I think a person needs to have definitive answers to some very specific questions to guide them in their search for any content management system. CMS’s run the gamut in so many areas like the sheer horse-power for the processor in your computer, how serious you need to be about the video card, the types of displays it will support, the types of content it will support, how intuitive the CMS is to learn and certainly what price it will be sold to you!  Ponder these questions:

  • What content will I expect it to play? CONTENT is the operative word in the phrase “content management system.” If you are going to simply run very basic “slides or posters,” you might get away with PowerPoint and a projector or simple monitor. If you want to schedule specific items to play at certain times of the day (day-parting), you’ll want something that can do that.  If you are going to leverage video content, the CMS needs to be able to handle that chore given the file size that videos can create. If you will be pulling content information from various databases for calendars or wayfinding, it must be able to perform those functions.
  • What does your CMS NEED to do for your network?
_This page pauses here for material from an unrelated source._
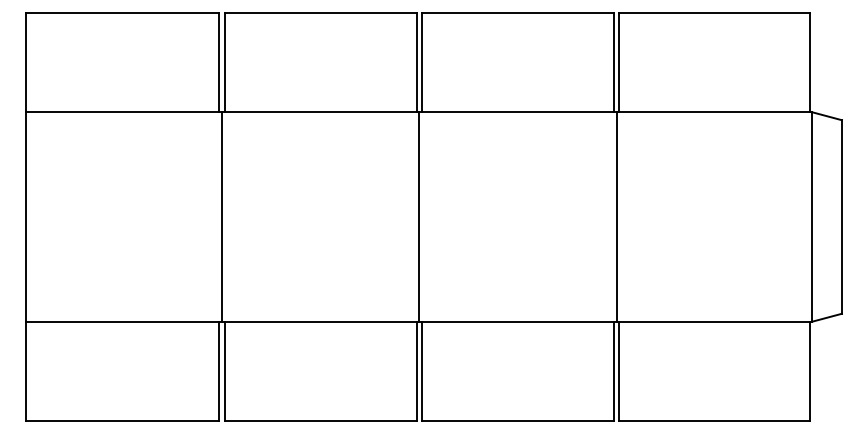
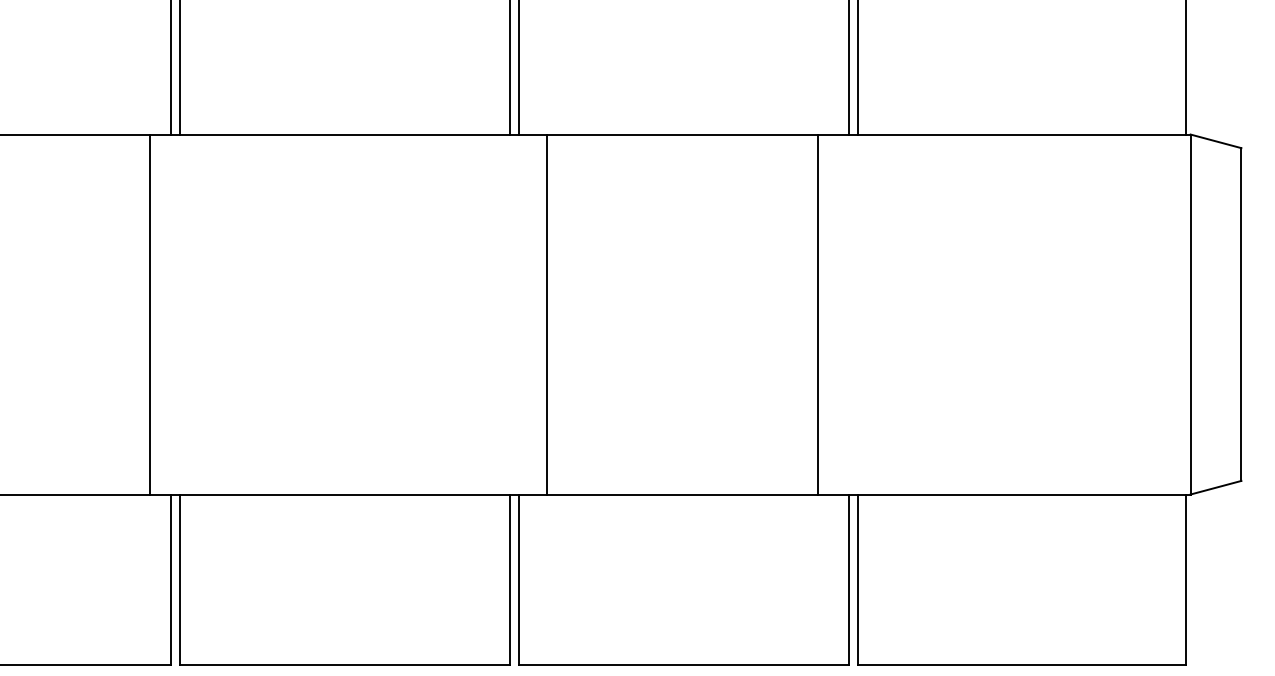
line: (221, 216) -> (148, 313), moved
line: (419, 216) -> (547, 313), moved
line: (616, 216) -> (817, 313), moved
At one time, long, long ago in a galaxy far, far away, there were maybe three major players in the CMS realm. NOW, eight to nine years later, there are many versions and flavors of CMS with all sorts of bells and whistles. The more pretty and shiny things you want to add to your CMS choice, the more it will cost. 
  • How many digital signs, and types of signage, will your CMS need to support? Your CMS will need to form and support some sort of network to communicate with your signage.  Will your signs all carry the same message at the same time, or will you need to task different signs with different content all the time? If it’s only a couple signs, then you don’t need a ton of horse-power … but if you are going to have hundreds of digital signs spanning a larger network, you will need a more robust CMS to make those chores easier.
  • Do you or your IT/design people have the time to master an intricate CMS to leverage all of its power? There will be a steeper learning curve when you start getting into a more robust content management system.  It will take time to master all the bells and whistles, and it may require additional paid training sessions either over the Internet or actually attending a training session at the corporate offices.
  • What’s your budget going to support if you purchase a CMS? Make NO mistake, when you begin pricing options for a CMS, it will vary significantly and widely!  That is not to say that there aren’t some VERY good CMS’s in the marketplace that are reasonably priced for a small network or for individual deployments. Some are even FREE!  (I have even seen a free software platform that rivals any of the Big Boys in the marketplace with many excellent features you can leverage for a great content look.)  As you grow your network over time, you may find that you need the heavy-duty features of a more powerful CMS. The more gizmos you want, the heftier the price will be. Some CMS’s will cost you upwards of $120,000 initially and then $25,000 per year for an enterprise license renewal. 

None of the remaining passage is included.